If these hypocrites become preachers, they retain in their memory the types of things they heard said about faith when they were children, teenagers, and young adults. Yet since their words contain nothing spiritual, and all that their words do contain is merely earthly, when they speak before an assembled congregation, the words have no life in them at all. The words sound as if they have life in them, because hypocrites enjoy loving themselves and the world, a pleasure that leads them to hold forth eloquently and caress the ears of their listeners with sounds that are much like the melodies of a song.

[3] When hypocritical preachers go home after church, they laugh at all the things they have just said to the congregation about faith, and at the passages they have quoted from the Word. They might say to themselves, "I threw my net into the lake and caught some flatfish and shellfish," since that is how they picture anyone who has true faith.

Hypocrites are like a carved human figure with two heads, one inside the other. The inner head is attached to the figure's torso and body.
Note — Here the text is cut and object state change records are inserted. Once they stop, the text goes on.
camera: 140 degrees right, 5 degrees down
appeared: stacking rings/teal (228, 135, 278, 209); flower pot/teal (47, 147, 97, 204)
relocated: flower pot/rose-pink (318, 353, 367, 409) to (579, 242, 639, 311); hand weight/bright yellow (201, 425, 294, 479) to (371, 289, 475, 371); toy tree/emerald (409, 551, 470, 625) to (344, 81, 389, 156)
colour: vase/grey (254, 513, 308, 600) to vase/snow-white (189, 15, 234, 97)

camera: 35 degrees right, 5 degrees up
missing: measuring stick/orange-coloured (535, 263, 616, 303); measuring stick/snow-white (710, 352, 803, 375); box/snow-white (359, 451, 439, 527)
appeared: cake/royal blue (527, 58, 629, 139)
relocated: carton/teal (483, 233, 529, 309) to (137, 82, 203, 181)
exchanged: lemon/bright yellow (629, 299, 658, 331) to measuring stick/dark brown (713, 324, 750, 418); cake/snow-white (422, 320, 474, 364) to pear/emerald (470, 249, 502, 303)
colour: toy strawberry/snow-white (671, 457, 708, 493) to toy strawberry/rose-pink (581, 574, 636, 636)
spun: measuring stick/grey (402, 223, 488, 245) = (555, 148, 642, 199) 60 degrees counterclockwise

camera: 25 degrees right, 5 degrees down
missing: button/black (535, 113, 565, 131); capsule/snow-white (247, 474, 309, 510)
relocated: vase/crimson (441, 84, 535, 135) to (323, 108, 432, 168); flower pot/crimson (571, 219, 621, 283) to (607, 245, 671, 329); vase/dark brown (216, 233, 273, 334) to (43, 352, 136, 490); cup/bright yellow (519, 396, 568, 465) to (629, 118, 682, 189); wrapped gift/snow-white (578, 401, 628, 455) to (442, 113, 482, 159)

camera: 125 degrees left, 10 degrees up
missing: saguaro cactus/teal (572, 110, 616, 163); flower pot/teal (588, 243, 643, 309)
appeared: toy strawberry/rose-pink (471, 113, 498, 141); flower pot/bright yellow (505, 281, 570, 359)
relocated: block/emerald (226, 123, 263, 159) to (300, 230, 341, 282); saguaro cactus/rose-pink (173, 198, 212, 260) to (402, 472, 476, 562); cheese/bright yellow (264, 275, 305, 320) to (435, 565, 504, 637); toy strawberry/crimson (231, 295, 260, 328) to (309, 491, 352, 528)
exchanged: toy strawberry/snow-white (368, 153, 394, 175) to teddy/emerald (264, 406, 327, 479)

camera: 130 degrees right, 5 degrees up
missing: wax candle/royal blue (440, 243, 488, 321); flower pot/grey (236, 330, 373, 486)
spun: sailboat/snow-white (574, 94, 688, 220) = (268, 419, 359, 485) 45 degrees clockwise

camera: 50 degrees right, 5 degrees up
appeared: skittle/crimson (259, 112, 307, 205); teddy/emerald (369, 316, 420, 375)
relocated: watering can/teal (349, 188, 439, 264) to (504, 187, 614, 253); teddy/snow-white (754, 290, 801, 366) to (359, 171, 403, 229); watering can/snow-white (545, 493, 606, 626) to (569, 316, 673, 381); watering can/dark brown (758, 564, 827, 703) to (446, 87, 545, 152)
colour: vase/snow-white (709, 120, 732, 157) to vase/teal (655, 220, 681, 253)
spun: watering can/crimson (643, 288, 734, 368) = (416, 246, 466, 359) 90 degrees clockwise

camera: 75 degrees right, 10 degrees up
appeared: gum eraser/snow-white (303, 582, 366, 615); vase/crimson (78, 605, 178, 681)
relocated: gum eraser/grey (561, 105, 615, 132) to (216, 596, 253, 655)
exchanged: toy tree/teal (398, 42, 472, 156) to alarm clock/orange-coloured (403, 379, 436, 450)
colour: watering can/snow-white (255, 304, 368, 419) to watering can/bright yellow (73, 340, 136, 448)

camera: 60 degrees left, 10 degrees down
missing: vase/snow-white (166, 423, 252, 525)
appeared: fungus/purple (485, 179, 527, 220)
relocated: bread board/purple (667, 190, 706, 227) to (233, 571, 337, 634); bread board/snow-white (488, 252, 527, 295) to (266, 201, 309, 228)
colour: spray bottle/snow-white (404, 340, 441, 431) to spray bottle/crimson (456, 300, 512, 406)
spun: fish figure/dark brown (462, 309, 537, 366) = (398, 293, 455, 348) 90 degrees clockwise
The outer head is able to spin all the way around the inner head. The front of the outer head is painted with flesh colors to look like a human face, somewhat like the wooden heads that are set in the shop windows of wig-makers.

Hypocrites are like a ship that sailors can steer either with the wind or against it by adjusting the sail. Hypocrites give their approval to any who indulge them with what their flesh and their senses enjoy. That is how they set their sails.

[4] Ministers who are hypocrites are skilled comedians, impressionists, and actors who can impersonate royalty, military leaders, church leaders, and bishops; but shortly after they take off their costumes they go back to the whorehouse and live with the whores.

They are also like doors hanging on a revolving hinge that can be turned in two directions. Their mind is like this type of door: it can be opened in the direction of hell or in the direction of heaven. When it is opened in one direction it is closed in the other.

It is astounding that when they are administering holy rituals and teaching truths from the Word, they actually do not realize that they do not believe those things. At that time they close their door toward hell. As soon as they go home, however, they do not believe a shred of it, because they then close their door toward heaven.

[5] The most completely hypocritical people have a deep-seated hatred of truly spiritual people - the same kind of hatred as satans have against the angels of heaven. The hypocritical people themselves do not feel this hatred while they are alive in the world. It surfaces after death when they lose the outer self in which they pretended to be spiritual. It is their inner self that is this kind of satan.

I should say what spiritual hypocrites look like to the angels of heaven - the kind of spiritual hypocrites who walk around in sheep's clothing but are inwardly as predatory as wolves (Matthew 7:15). In prayer, they look like acrobats walking on their hands. Their mouths call out from their hearts to demons and kiss them, but the sound they send toward God is that of their feet clapping in the air. When they stand on their feet, however, they have the eyes of a leopard, the gait of a wolf, the face of a fox, the teeth of a crocodile, and the faith of a vulture.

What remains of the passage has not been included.